Anyway, Morocco was not a French colony. It was a protectorate under a military regime that respected the traditional ways of the Kingdom. This was fairly easy, because for many years the military governor, a man named Hubert Lyautey, was a staunch reactionary who was happy in Morocco. (He hated the republican regime in France, but went home to serve his country in World War I.) An invert by preference, he would have loved to see his boys play high-level football, had the sport been played at that time and place.

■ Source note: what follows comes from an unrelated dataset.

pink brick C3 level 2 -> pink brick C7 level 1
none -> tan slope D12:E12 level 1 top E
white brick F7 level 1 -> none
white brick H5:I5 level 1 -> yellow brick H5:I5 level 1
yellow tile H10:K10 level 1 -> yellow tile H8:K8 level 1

Since there seems no way to win consistently in the sports-propaganda wars, maybe the United Nations should withdraw from most of its nation-building and peace-keeping missions, most of which seem to end badly, and build a sportspolis. International sports competitions would take place on some neutral zone without high-paid shills for the sponsoring terrorist-supporting tyrannies. It might work as a corruption-fighting innovation. But the hour is late: the Qatari already own the Paris-St Germain club where both Lionel Messi and Kylian Mbappé play; the takeover of cultural and sports institutions by the West’s own enemies may be beyond the point of no return, despite the efforts of coaches like Walid Regragui, who want the influence to move in the other direction.
Meanwhile, the Belgian financial police broke open a case against several deputies at the European Parliament during the last week of World Cup play. It is quite possible they did this on purpose, to get publicity favorable to the forthcoming trials, or it could be they wanted to get the perps red-handed. The redhands were carrying bags stuffed with hundreds of thousands, dollars and euros, perhaps more, as well as in-kind gifts, the kind of ritzy stuff oil billionaires like Qatar’s al-Thani family (richer than the Five Families together) favor. The redhands belonged to a Socialist Greek Europarliamentarian, a couple Italian pols, more are likely going to show up. Some are already in jail — flight risks, perhaps. Qatar does not extradite.

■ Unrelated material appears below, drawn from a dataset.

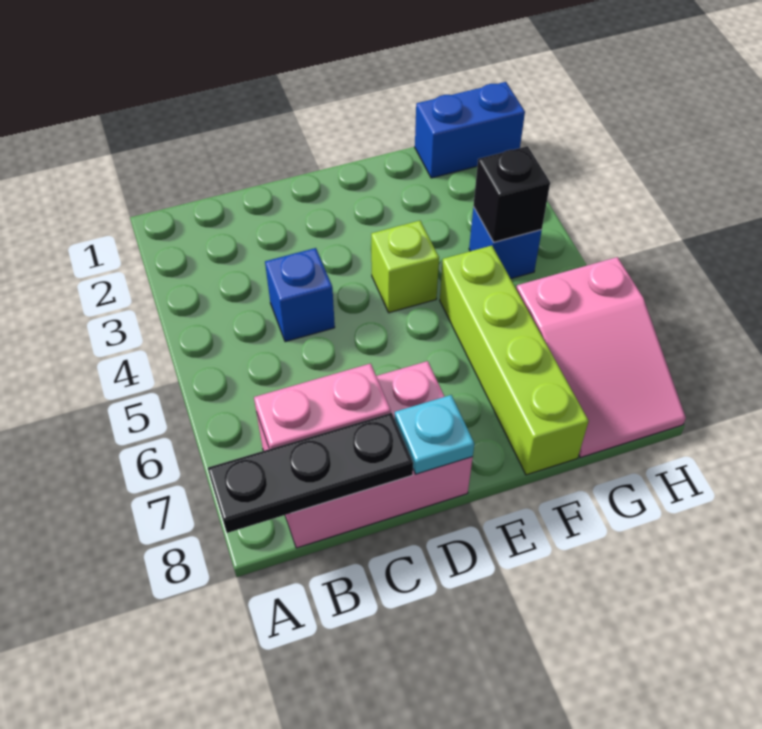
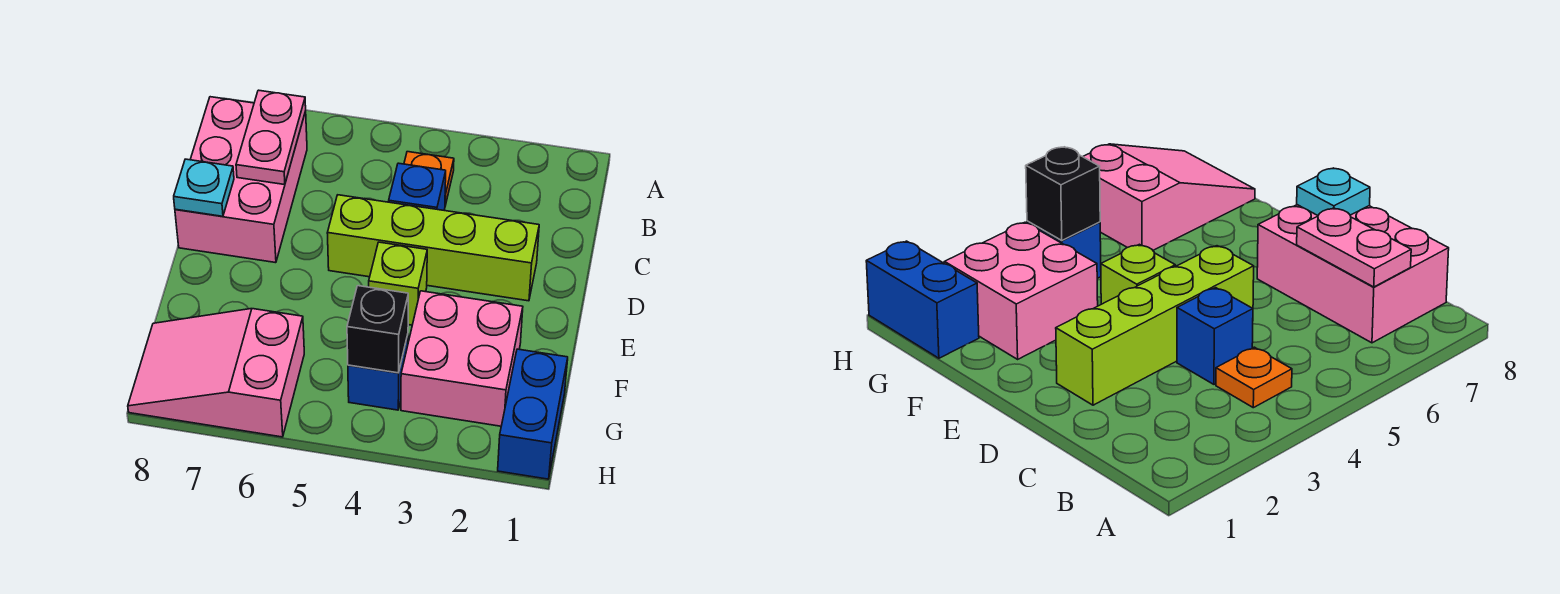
black plate A8:C8 level 2 -> none
none -> orange plate B4 level 1
none -> pink brick F2:G3 level 1
lime brick F5:F8 level 1 -> lime brick D2:D5 level 1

The French press has been reporting that the net is now extending to Morocco. It is understandable the Qataris would be buying Greeks and other Euros, for while they do not care if they have reputations as slavers, since they despise everybody, it can impact their marketing.
The Moroccans, however, have more complicated reasons for seeking agents and influence. They have a large population in Europe, heavily concentrated in Belgium and France, to which they export their unemployed masses. These include cheap as well as professional-grade labor, and then there are also criminal and jihadist elements that take their habits and their sales pitches into the unassimilated neighborhoods on the outskirts of Paris and Brussels.

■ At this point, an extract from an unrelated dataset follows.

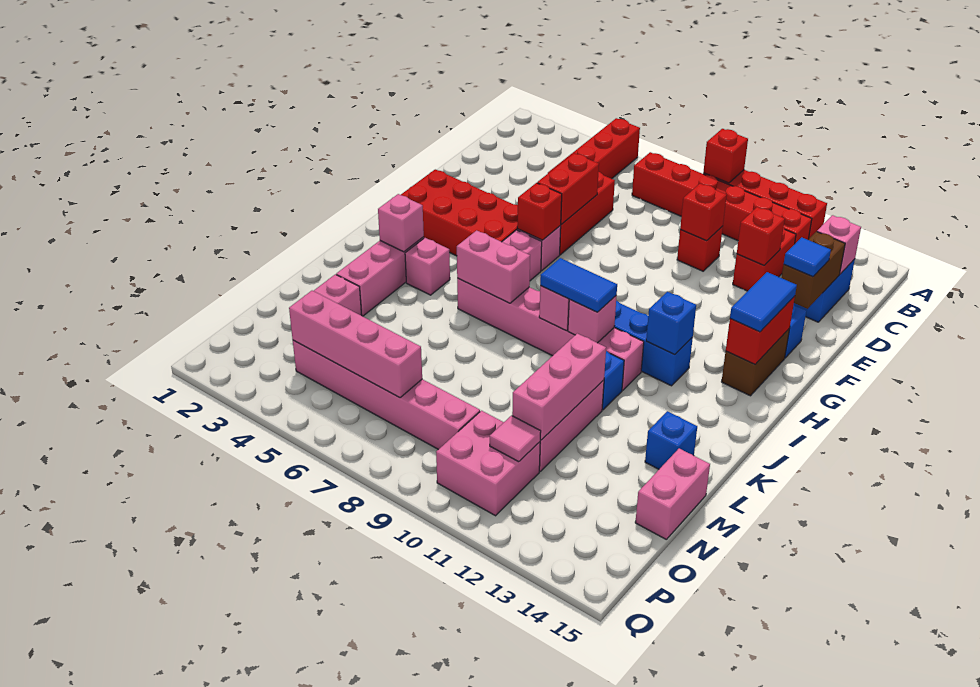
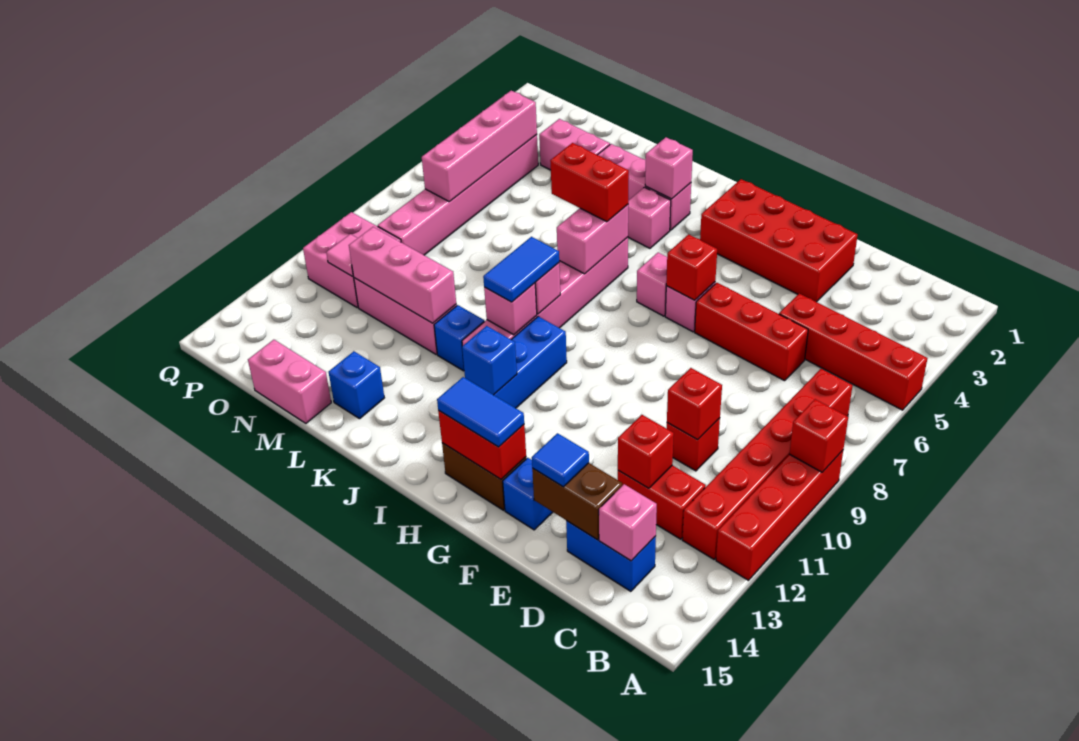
red brick E6:F6 level 2 -> red brick J6:K6 level 3
red brick G2:H5 level 1 -> red brick E2:H3 level 1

They have security issues of their own at home, as well. Notwithstanding the manufactured fervor of the Atlas Lions fans — winning for Arabs and Africans everywhere! with the loud approval of the New York Times! — the fact is that the Moroccans have no particular empathy for either the black Africans to their south nor the Palestinians of their eastern, or middle-eastern, imaginations. Only in the “Occident” is there an “African Arab football dream” of anti-colonial revenge.
As football players, and their coaches, know. They went to Doha to win at football. Millions of boys dream of being like them someday, and the only revenge they want is on the football pitch and, maybe, at the bank. They play in the slums of Molenbeek and Clichy-sous-Bois and also in Lagos, Bamako, Ouagadougou, Casablanca… They play with torn balls on rough lots in Rio and Mexico City and Buenos Aires. They do not dream of playing in a big tournament to stick it to the French or the Americans. They dream of making it, on their own merits, and bringing their glory home. As some of them will.